The London insurance market has emerged as a generational investment opportunity, according to a recent report by Berenberg.
The report highlights several key factors that support this assessment, including the sector’s strong fundamentals, attractive valuations, and a growing appetite for insurance products.
In the report, Berenberg noted that earlier concerns about the London insurance market’s underperformance have been dispelled by several developments.
Firstly, the absence of mega-sized natural catastrophes and robust Q3 financial results from industry peers have bolstered confidence in the sector.
Secondly, the fundamentals of the London market have grown even stronger, with expectations of a prolonged positive cycle. Thirdly, valuations have shifted from being merely attractive to exceptional.
On average, London-listed insurers are trading at 1.1 times price-to-book (P/B) ratio with a 20% return on equity (ROE). Berenberg emphasises that investors who remain on the sidelines risk missing out on this opportunity, the report noted.
Berenberg’s top picks in the sector include Beazley, Conduit Re, Lancashire, and Hiscox, with an estimated 42% upside to their price targets.
The report also addressed the impact of the transition to IFRS 17 accounting standards, which brought complexity and earnings volatility to non-life insurance companies.
This shift resulted in a higher cost of equity for London-listed insurers compared to their US-listed and Bermuda-based peers.
Berenberg sees this cost of equity as a contributing factor to the widening spread between London and non-London insurers, suggesting that London-listed players may surprise with stronger full-year results.

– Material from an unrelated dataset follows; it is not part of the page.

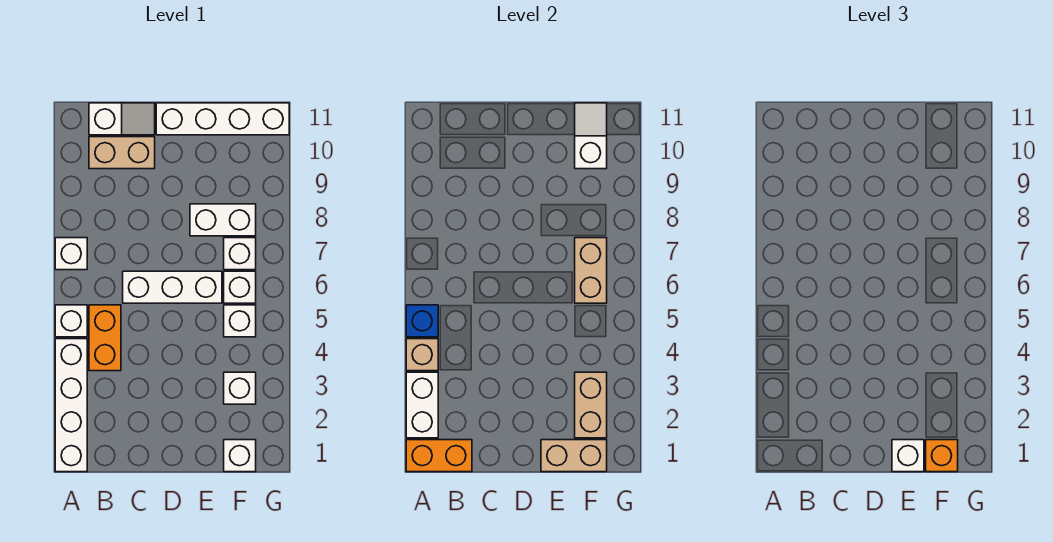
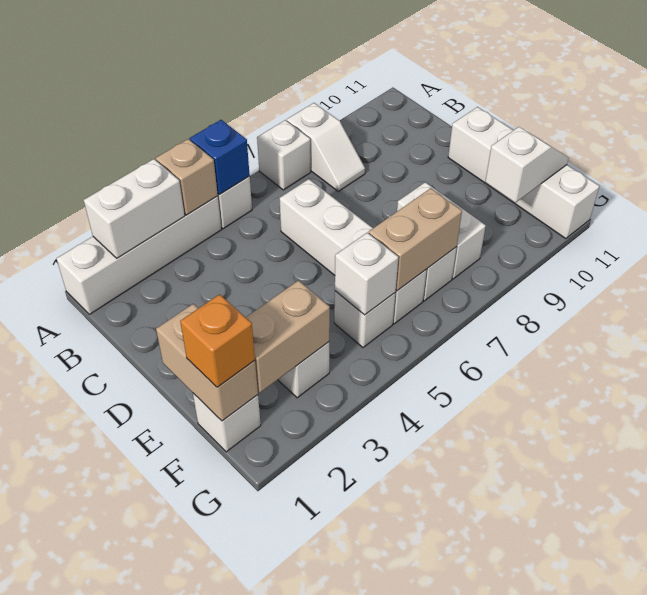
orange brick A1:B1 level 2 -> none
orange brick B4:B5 level 1 -> none
tan brick B10:C10 level 1 -> none
white slope B11:C11 level 1 top B -> white slope A8:B8 level 1 top A
white brick E1 level 3 -> white brick F5 level 2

European reinsurers are highlighted as an attractive option for investors looking for exposure to the insurance sector. Their smoother transition to IFRS 17, transparent financial communication, and higher cash payouts to shareholders have proven rewarding.
However, the report suggests that London insurers may have untapped potential for capital returns given their earnings expectations for the coming years.
The London insurance market benefits from strong fundamentals, including near all-time high property (re)insurance pricing, expectations of a prolonged cycle, and heightened demand for natural catastrophe protection.
Additionally, companies in the London market are positioned to benefit from higher interest rates and minimal asset and liquidity risks.